No longer is anyone going to be able to get the same amount of SPS rewards they got int he airdrop but its not about the total amount you get, its about the percentage of the total supply being minted that you get. It's about keeping up with inflation.

The inflation just dropped dramatically but it's still there. ANd the only way to keep up besides buying SPS directly is to be involved in the DEC/SPS LP pools and to keep your SPS staked.

This means, holding DEC is still one of the best ways to get SPS.

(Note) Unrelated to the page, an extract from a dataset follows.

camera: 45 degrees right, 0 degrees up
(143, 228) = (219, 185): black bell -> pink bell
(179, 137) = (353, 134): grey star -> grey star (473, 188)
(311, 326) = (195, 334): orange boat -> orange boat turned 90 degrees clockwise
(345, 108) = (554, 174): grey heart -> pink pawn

If you missed it, the devs said they started calculating rewards for the new pools as soon as the airdrop stopped. They still need to put the new smart contracts in place but when they do, back payments will come in from the time you've been in the pool.

Card packs

Another place all that DEC is going is into card packs. At this price, packs are selling for a 41% discount. Of course that's only if you are actually buying DEC with outside funds just to buy packs. Otherwise it ends up a wash. A pack will always cost 4000 DEC no matter what so if you're just buying from your stash, there's no advantage to buying today.

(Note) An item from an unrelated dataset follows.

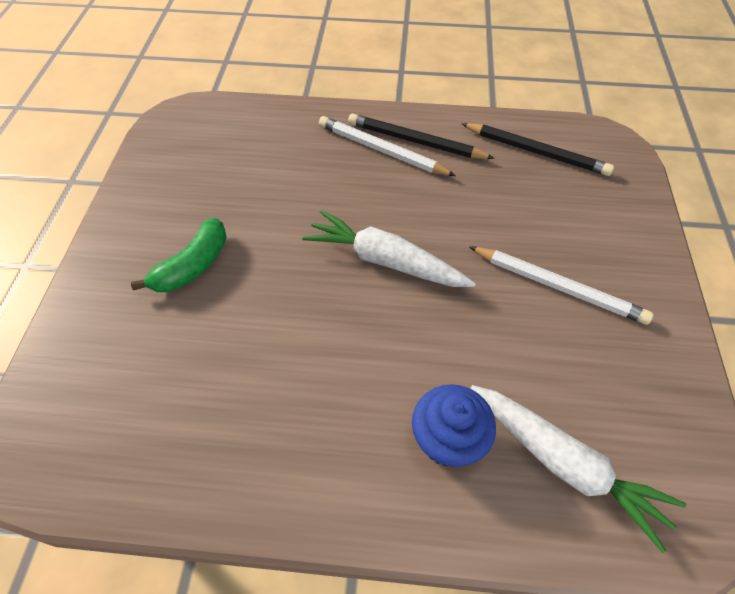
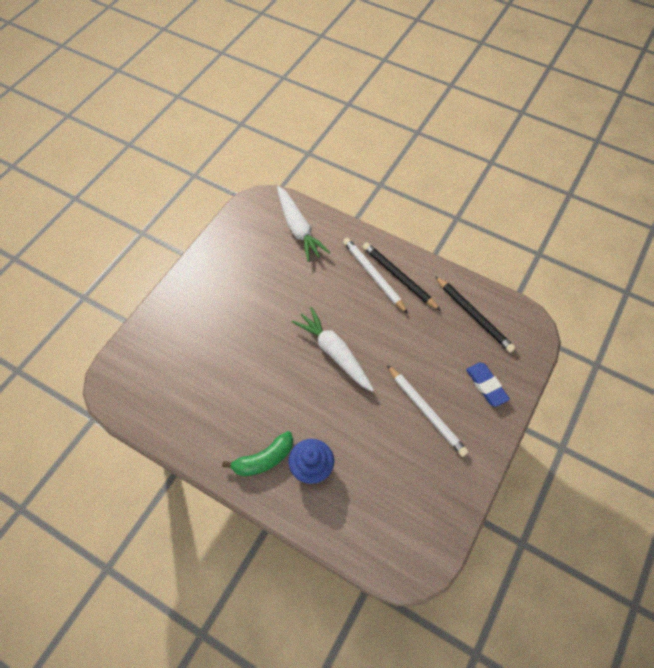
camera: 25 degrees right, 5 degrees up
(192, 266) = (227, 312): green banana -> green banana (264, 459)
(564, 463) = (364, 507): white carrot -> white carrot (298, 228)
(609, 224) = (486, 386): none -> blue eraser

With that said though, in the last week or so there've been 300k packs sold.

That is 1.2 billion DEC taken out of circulation until the devs decide to spend it back into the economy. For right now I have a feeling they are just soaking it up.

Due to the amount of players buying cards on the secondary market in credits and the fact that the game pays out the seller in DEC, the Splinterlands company ends up being a net buyer of DEC to fill those needs. That means until the secondary market picks up with lots of new money coming in, that DEC will likely not see the market. By then we'll probably have another rally catalyst coming.

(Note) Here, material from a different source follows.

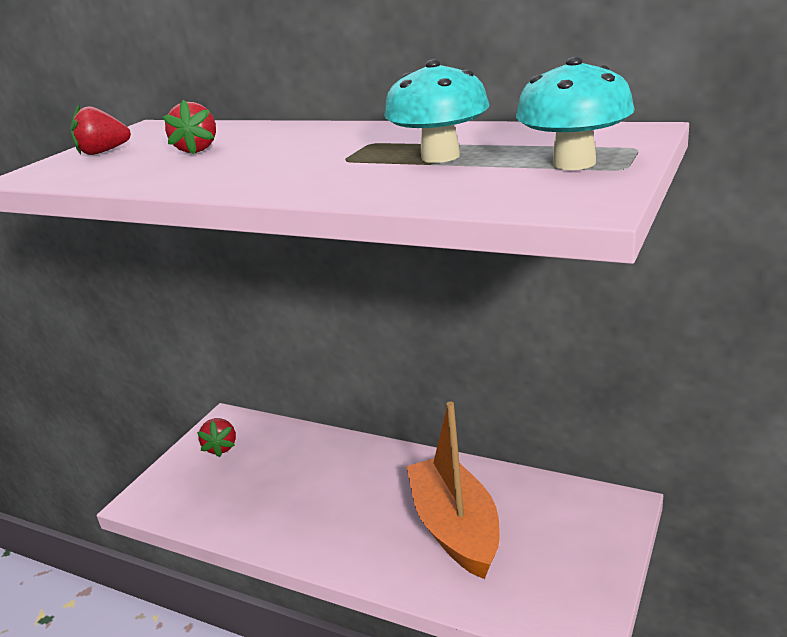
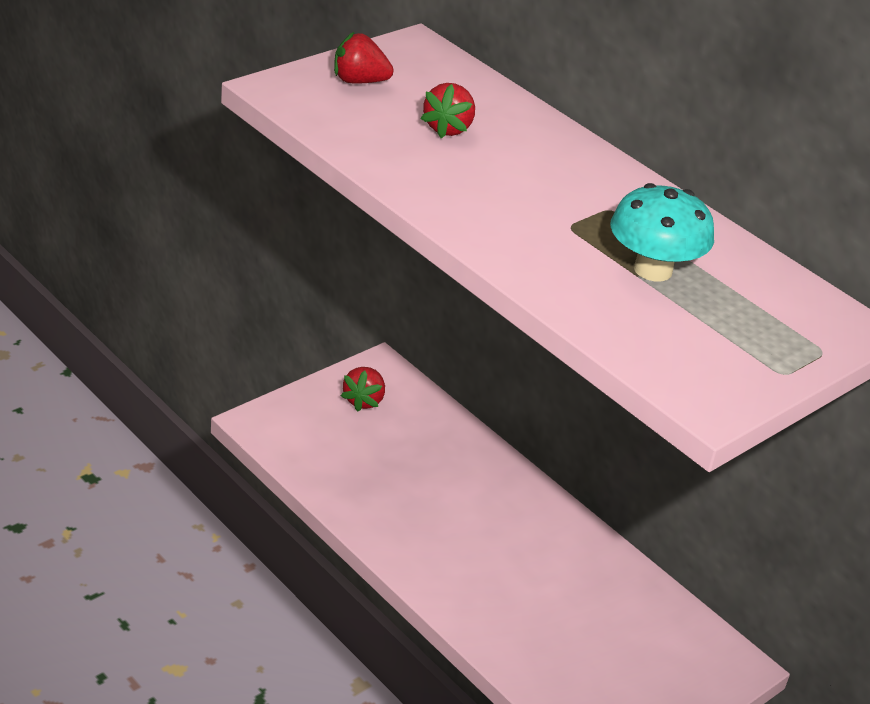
camera: 15 degrees right, 10 degrees up
(455, 528) = (556, 604): orange boat -> none
(574, 163) = (751, 344): turquoise mushroom -> none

DEC inflation is about to drop dramatically

This is the single biggest reason the rally is coming. If Splinterlands stays a popular game with people playing it, DEC will stay in demand but they won't be giving it out anymore.

In a few months, the only way DEC will enter the economy will be liquidity pool rewards and burning SPS.

The rewards from liquidity pools will only be about 1/5 of what's coming right now. So we are about to see an 80% reduction in DEC inflation as the game continues to pick up in popularity.

TO make that more powerful, the places Splinterlands popularity are picking up is with player guilds. And player guilds create in game guilds. And in game guilds upgrade buildings. And upgrading buildings, unlike buying packs, burns DEC.

There's about to be a lot of DEC burned. If I were a major player guild coming in I'd be looking seriously at the price of DEC right now because it would cost 40% less to get in and get those upgrade coming than it will a few months from now if DEC makes that run back to peg.

The Economy

THe last thing I want to look at here is the economy and monetary policy. Since DEC doesn't exist in a vacuum, this is important. The Fed just came out and raised rates the expected .75 points and everything rallied hard.

Why?

Well one is because it was expected. There was no negative surprise. But also its because some of the fed's statements were slightly more dovish than they've been in the past. Many indicators coming out now are showing inflation evening out and that's leading a lot of people to believe the fed might loosening up its grip on the market. This means we could see further recoveries.

Usually what happens in markets like this that most of the market has a bit of a recovery. Then it becomes a stock/crypto pickers market. The standouts get rewarded which everything else flounders. I could see a world where bitcoin hangs out at 30k for a while.

Meanwhile something like Splinterlands, which currently has so much going for it, might wash out the last few sellers and then be free to start its march higher. This would start with DEC heading back to peg. Which again, is a 70% increase from here.

My conclusion?

I think DEC heads back to peg within the next 1-3 months. And while this isn't an article about SPS, I think for the most part SPS will be an equal to even stronger winner. This informed my recent decision to sell out of the Swap.hive/DEC and BEE/DEC LP while building my position in the DEC/SPS pool. If two coins move up together, there's no impermanent loss.